Zimbabwe (APN) — C’est lors d’un remaniement ministériel qu’est intervenue la création d’un nouveau ministère luttant contre la cybercriminalité. Ceci survient à seulement un an de l’élection présidentielle.

Pendant la recomposition du gouvernement, la décision de créer un ministère luttant contre la cybercriminalité a été prise. Plus précisément, le ministère de la Sécurité, de la Détection et la Réduction des menaces informatiques. Patrick Chinamasa quitte ainsi le ministère des Finances pour s’atteler à sa nouvelle tâche. Celle-ci est de se concentrer sur les infractions sur les réseaux sociaux et d’autres sites web avec en perspective l’élection présidentielle 2018.

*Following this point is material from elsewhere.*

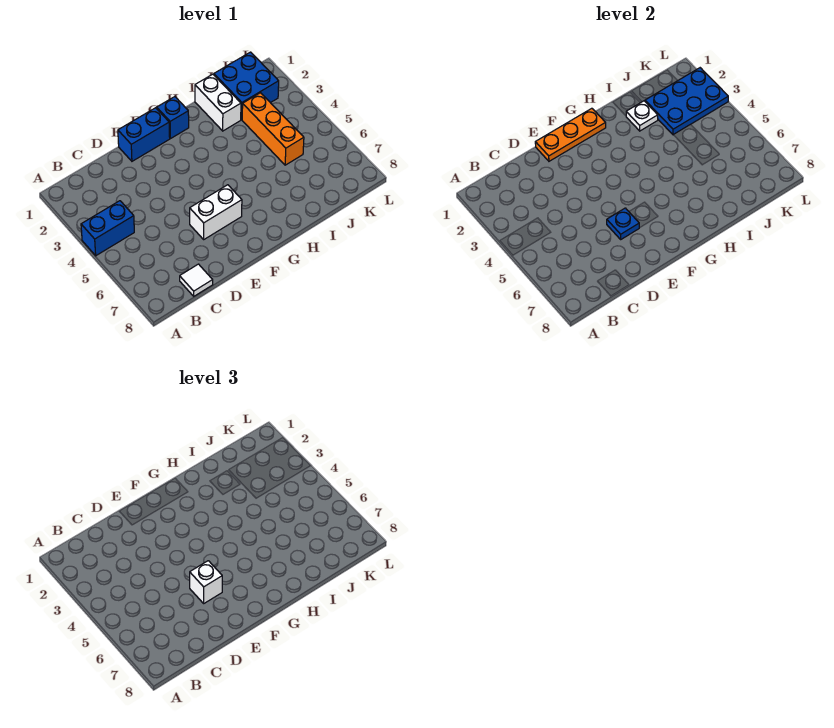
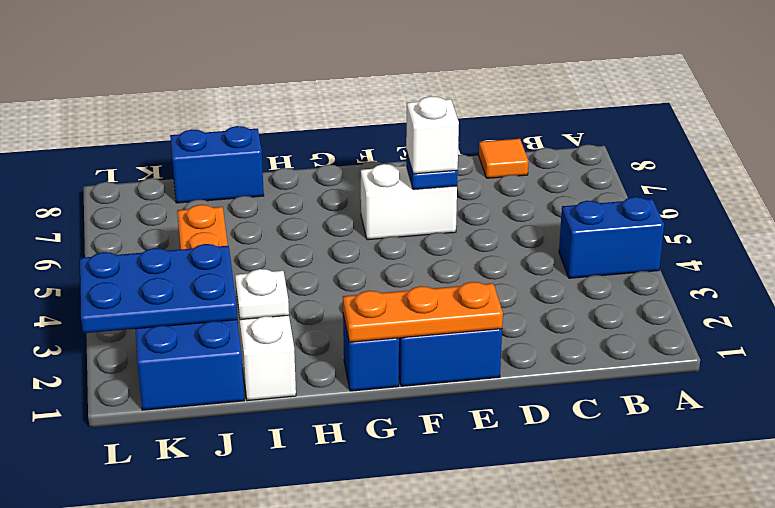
white tile C8 level 1 -> orange tile C8 level 1
none -> blue brick I8:J8 level 1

La création de ce ministère particulier intervient un mois après l’intervention de Patrick Chinamasa. Il avait affirmé que le gouvernement devait voir les réseaux sociaux comme une menace à la sécurité nationale. Pour argumenter, il avait accusé des internautes d’avoir lancé une rumeur sur la pénurie des produits de première nécessité. Ce qui avait eu pour effet, des achats compulsifs et l’envolée des prix.

Les actions contre le gouvernement en cause ?

En outre Chinamasa, avocat de profession est connu pour de nombreux projets de loi déposées au Parlement. Ces projets de loi criminalisant le fait de poster de fausses infos sur internet, le « revenge porn » ou le partage d’un contenu sexuellement explicite d’une personne sans son consentement. Il a aussi déposé un projet de loi contre toutes activités en ligne contre le gouvernement.

Au Zimbabwe, la loi est restrictive contre les médias. Cependant, certains médias en ligne posent problème car les responsables sont parfois inconnus des autorités zimbabwéennes. Aussi, la campagne sur les réseaux sociaux intitulée « #ThisFlag » et instiguée par le pasteur Evan Mawararire n’a fait qu’augmenter le malaise du gouvernement zimbabwéen vis à vis des réseaux sociaux. Elle avait débouché sur la plus grande protestation de la décennie au Zimbabwe.